Grosses délivrées
REPUBLIQUE FRANCAISE
aux parties le :
AU NOM DU PEUPLE FRANCAIS
COUR D'APPEL DE PARIS
1ère Chambre - Section A
ARRET DU 5 JUILLET 2006
(no , 4 pages) Numéro d'inscription au répertoire général : 05/06557 Décision déférée à la Cour : Jugement du 15 Décembre 2004 -Tribunal de Grande Instance de PARIS. (1ère chambre, 1ère section ) RG no 03/16444 APPELANTE AU PRINCIPAL ET INTIMEE INCIDEMMENT SOCIETE UBN Société à responsabilité limitée 96/98, avenue Raymond Poincaré 75207 PARIS CEDEX 16 représentée par la SCP BERNABE - CHARDIN - CHEVILLER, avoué à la Cour assistée de Me Bruno LANDON, avocat au barreau de PARIS, toque C 595, substitué à l'audience par Me Sandra FARGES du PLESSIS, avocat au barreau de PARIS, toque E 1709 INTIME AU PRINCIPAL ET APPELANT INCIDEMMENT Monsieur Eric X... ... représenté par la SCP HARDOUIN, avoué à la Cour assisté de Me Vincent PERRAUT, avocat au barreau de PARIS, plaidant pour la SCP HOCQUARD et Associés, toque P 87 COMPOSITION DE LA COUR :
L'affaire a été débattue le 31 mai 2006, en audience publique, le rapport entendu conformément à l'article 785 du nouveau code de procédure civile devant la Cour composée de :
M. DEB , président
M. GRELLIER, président
Mme HORBETTE, conseiller
qui ont délibéré, Greffier, lors des débats : Mme RIGNAULT Ministère public : représenté lors des débats par Mme TERRIER-MAREUIL, avocat général qui a fait connaître son avis. ARRET :
- contradictoire
- prononcé en audience publique par M. DEB , président.

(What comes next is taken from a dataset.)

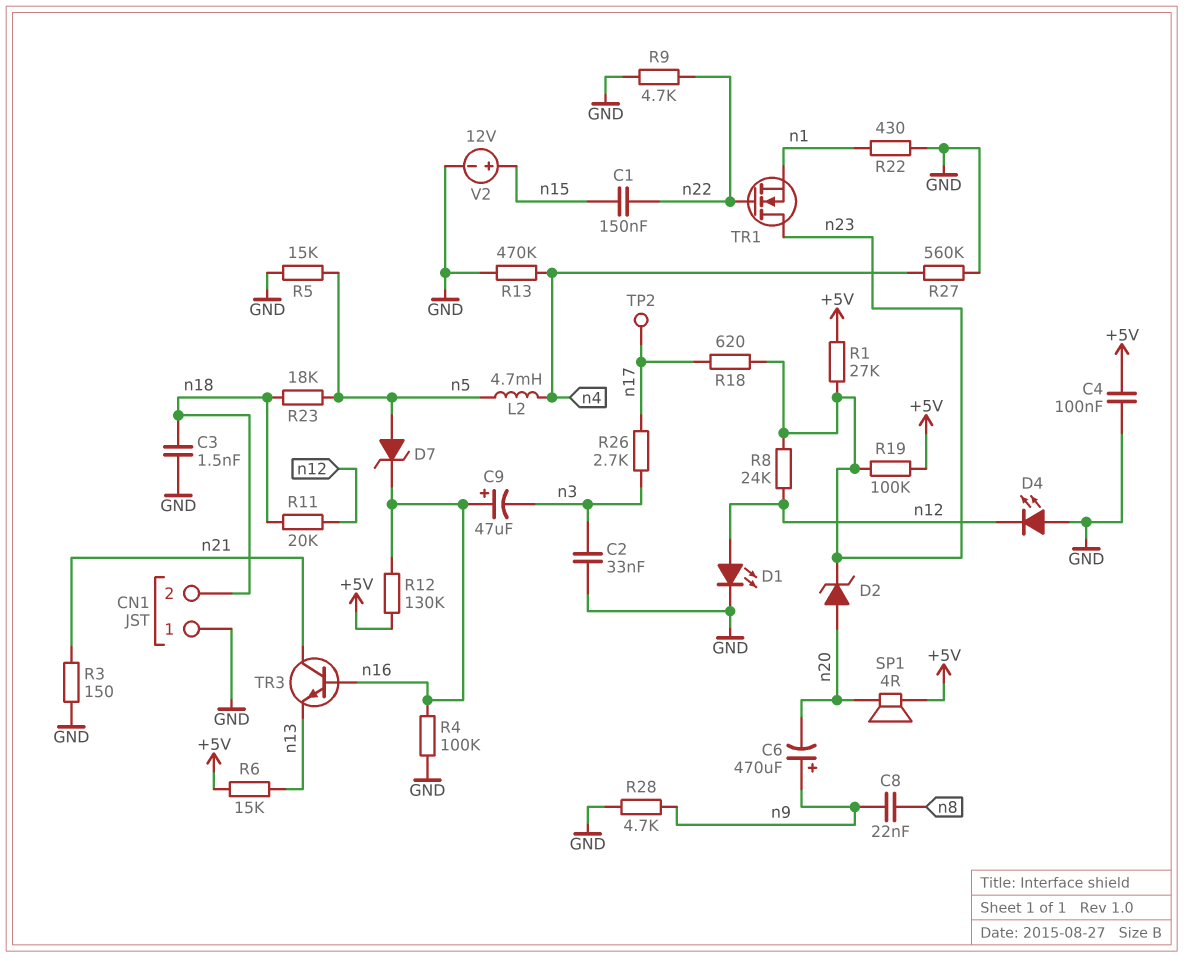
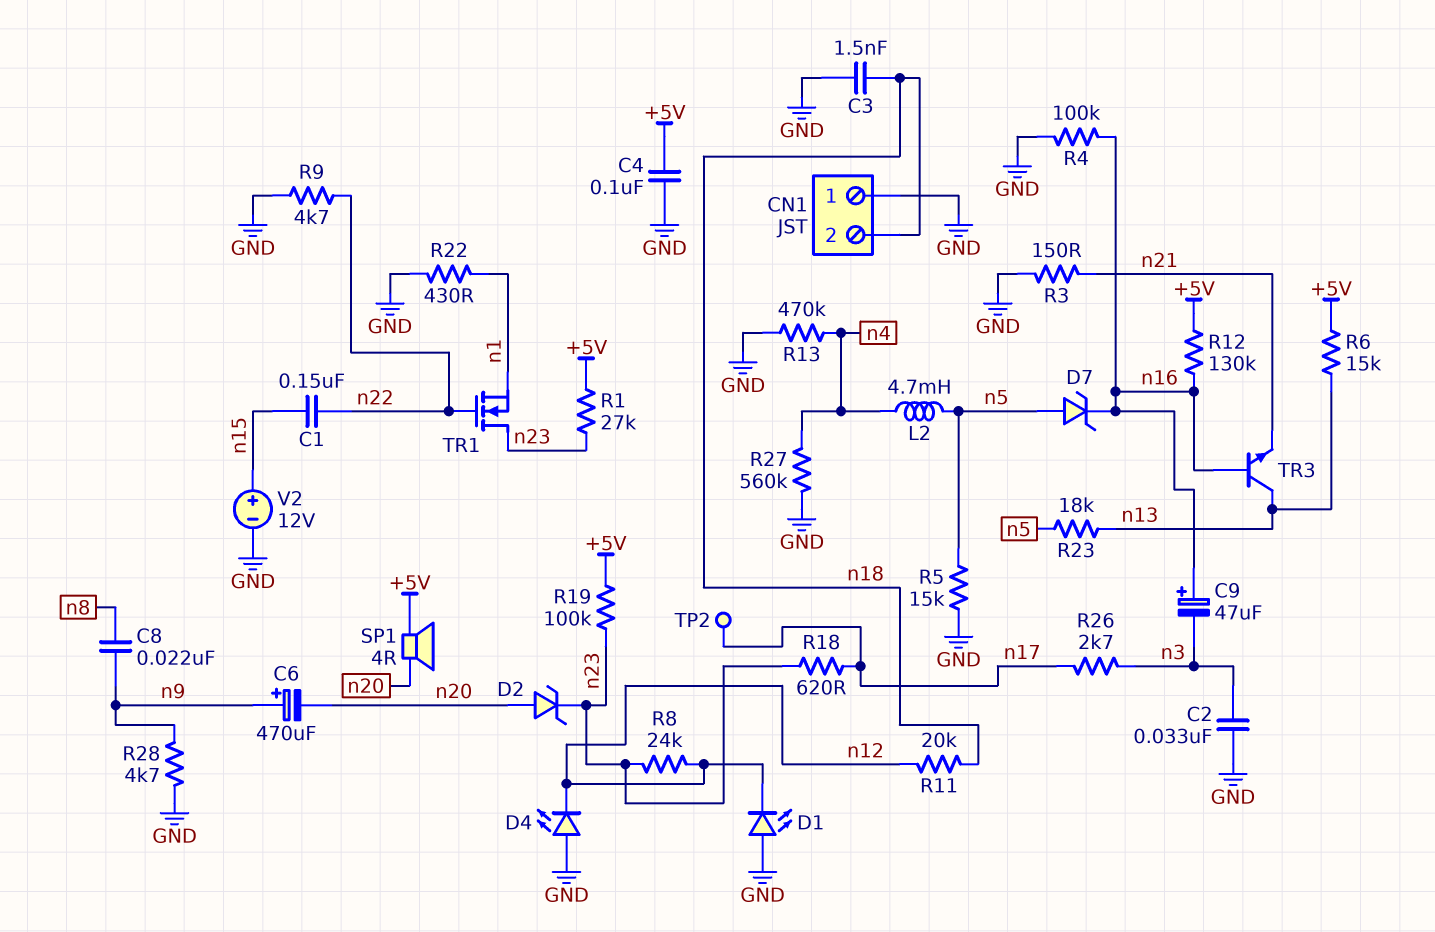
D1: LED (A n12, K GND) -> LED (A GND, K n12)
R23: 18k (n5, n18) -> 18k (n5, n13)
TR3: NPN (B n16, C n21, E n13) -> NPN (B n16, C n13, E n21)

- signé par M. DEB , président et par Mme RIGNAULT, greffier présent lors du prononcé.
La S.A.R.L. UBN avait consenti en 1991 un prêt d'un montant de 500.000 francs (76.224,51 ç) à une société ALMA dont M. Alain Y... s'était porté caution. A la suite de la liquidation judiciaire de cette société en 1994, la créance de l'UBN avait été admise pour 528. 300 francs (80.538,82 ç).

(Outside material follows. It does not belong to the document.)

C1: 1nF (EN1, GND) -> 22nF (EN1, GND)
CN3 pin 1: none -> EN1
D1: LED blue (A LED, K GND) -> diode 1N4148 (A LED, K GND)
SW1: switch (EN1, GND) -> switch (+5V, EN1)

Cette banque avait demandé le 6 janvier 1997 à son avocat, M. Eric X..., d'obtenir une inscription judiciaire d'hypothèque provisoire puis un titre exécutoire pour la rendre définitive, sur un immeuble appartenant à sa caution, libre alors de toute inscription, pour un montant de 635. 392, 85 francs.
M. X... a sollicité du juge de l'exécution cette inscription le 16 janvier 1998 pour un montant de 490.000 francs, ce magistrat autorisant le même jour l'inscription pour 480. 000 francs. Il sera procédé à cette inscription le 29 janvier suivant et le 26 juin 1999 à son inscription définitive pour un montant de 723.528,66 francs (110.301,23 ç) représentant la créance en principal, résultant d'un jugement de condamnation du tribunal de commerce, les intérêts et les frais.
Dans le même temps, M. Alain Y... avait fait juger l'inscription d'hypothèque provisoire caduque pour ne pas lui avoir été dénoncée et
que l'inscription définitive ne prenait rang qu'à sa date et son cousin, M. Pascal Y..., avait inscrit une hypothèque provisoire les 17 juin et 16 juillet 1998, devenue définitive le 25 juin 1999, pour 1.000.000 francs (152.449,02 ç) et primant donc celle de l'UBN. L'immeuble a été adjugé le 21 décembre 2000 pour la somme de 185.987,80 ç ; la procédure d'ordre, qui a retenu la créance de UBN pour 151.715,25 ç, s'est terminée le 25 avril 2003, UBN ne recevant que 40.957,28 ç dans la distribution.
La S.A.R.L. UBN reprochant à son avocat, M. X..., son retard à solliciter l'inscription de l'hypothèque provisoire et le non respect par lui de ses demandes d'inscription pour un montant de 635. 392, 85 francs au lieu des 490.000 de sa requête au juge de l'exécution, joint à son défaut de dénonciation de l'inscription provisoire, considère que ces fautes lui ont fait perdre le bénéfice de sa sûreté et lui ont interdit d'être payé de sa créance.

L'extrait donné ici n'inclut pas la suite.